Please bear with me as I vent on a topic that has been in the news lately and that we have been talking about a lot here at the office: the Vatican’s reprimand of American nuns for not conforming to the guidelines of the Catholic Church.
Recently the Pope rode in his “popemobile”—it looks like an aquarium on wheels—down the streets of various Latin American countries. Tens of thousands of people struggled to get a glimpse of His Holiness, the supreme pontiff and bishop of Rome, the man who exercises moral, doctrinal and jurisdictional authority over all the faithful. I am not Catholic, and maybe that’s why I am so baffled by the constant and bizarre obsession with women’s wombs by celibate men in robes—not to mention the sex abuse scandals that the bishops have worked hard to cover up. No wonder so many American nuns have rebelled.
As a result, however, these brave women have been scolded by the Vatican for not standing against birth control, for accepting gays as they accept every other member of the human race, and for refusing to be discriminated against. They believe that women are equal to men and that therefore they should be able to perform as priests and be part of the hierarchy of the Church.
(Maybe I just don’t get it. But then again I pray to redwood trees….)
Recently Isabel asked a couple of Dominican sisters why would they belong to an institution that puts them down and doesn’t represent their values. They answered that the bishops and the Pope are not the only Church. “We are the Church,” they said. “Each Catholic who tries to follow Christ’s teachings is the Church.”
Okay, my little rant is done and I will get to my main point. Throughout the past few years I have met several Catholic sisters and let me tell you, they are the bomb! I love the sisters. So why then is the Vatican giving them grief?
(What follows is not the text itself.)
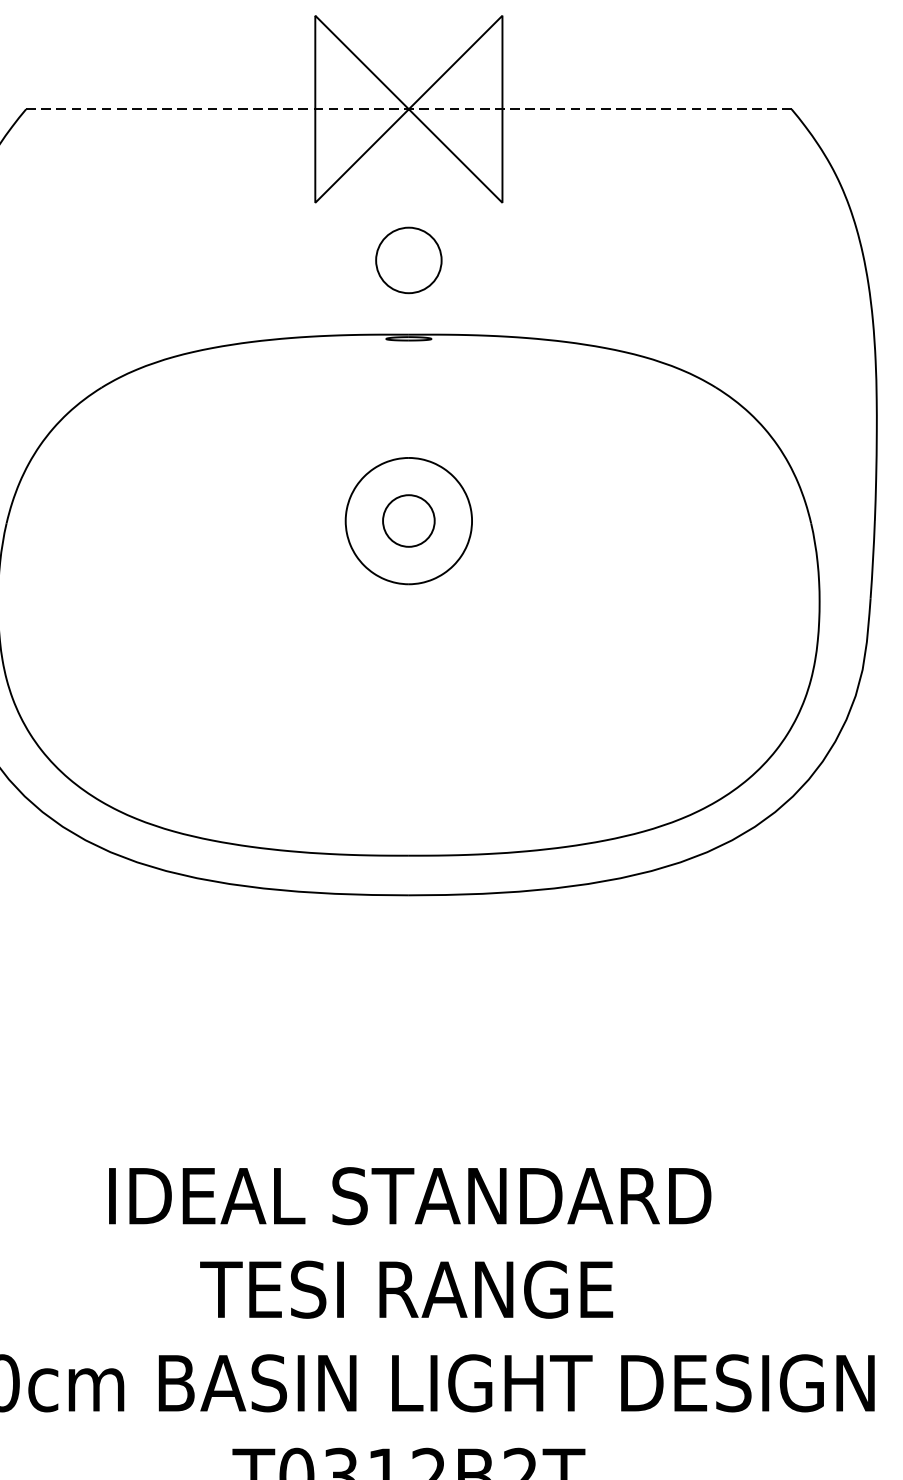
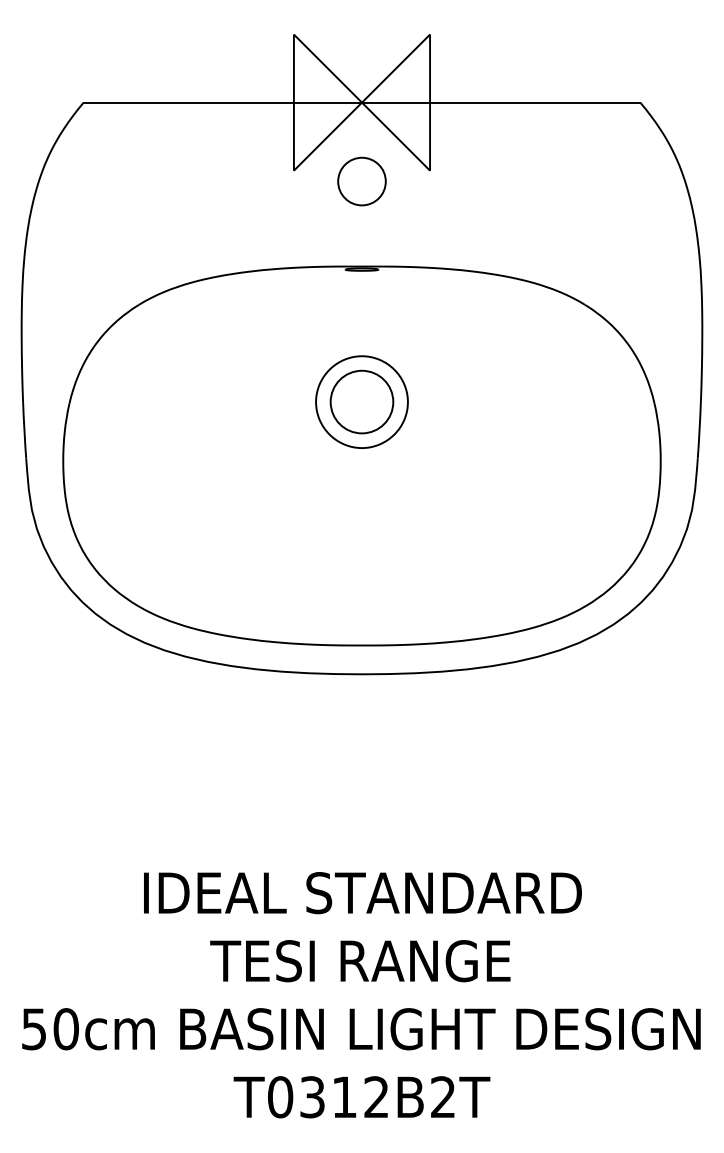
line: (409, 109) -> (362, 102), dashed -> solid
circle: (408, 260) -> (361, 181), moved
circle: (408, 520) -> (361, 401), size x1.67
Below is a synopsis of a recent column written by Nicholas Kristof of The New York Times, as reported in the May 11 issue of The Week:
“Nuns rock,” said Nicholas Kristof. The female clergy of the Catholic Church are “among the bravest, toughest, and most admirable people in the world,” truly embodying the teachings of Christ in their selfless work with the young, the poor, and the sick. Yet the Vatican recently delivered a stinging rebuke to American nuns, chastising them for focusing on poverty and social justice, rather than joining the male hierarchy’s obsession with abortion and gay marriage. “What Bible did that come from?” Jesus commanded his followers to feed the poor and embrace the outcast; he said not a word about homosexuality or abortion. Who is more Christ-like: the pampered pope in his white silk cassock and red Prada slippers, or the nun working the line in a ghetto soup kitchen? Nuns are tough, too. In my world travels, I’ve seen heroic nuns face down warlords, pimps, and bandits. One nun, Sister Rachele Fassera, even shamed 200 armed soldiers of African warlord Joseph Kony’s army into releasing a group of kidnapped girls. “So Pope Benedict, all I can say is: You are crazy to mess with nuns.”
Well said! And since I’m in a quoting mood today, I’ll give the last word to Mark Twain (Samuel Langhorne Clemens, 1835-1901): “The easy confidence with which I know another man’s religion is folly teaches me to suspect that my own is also.”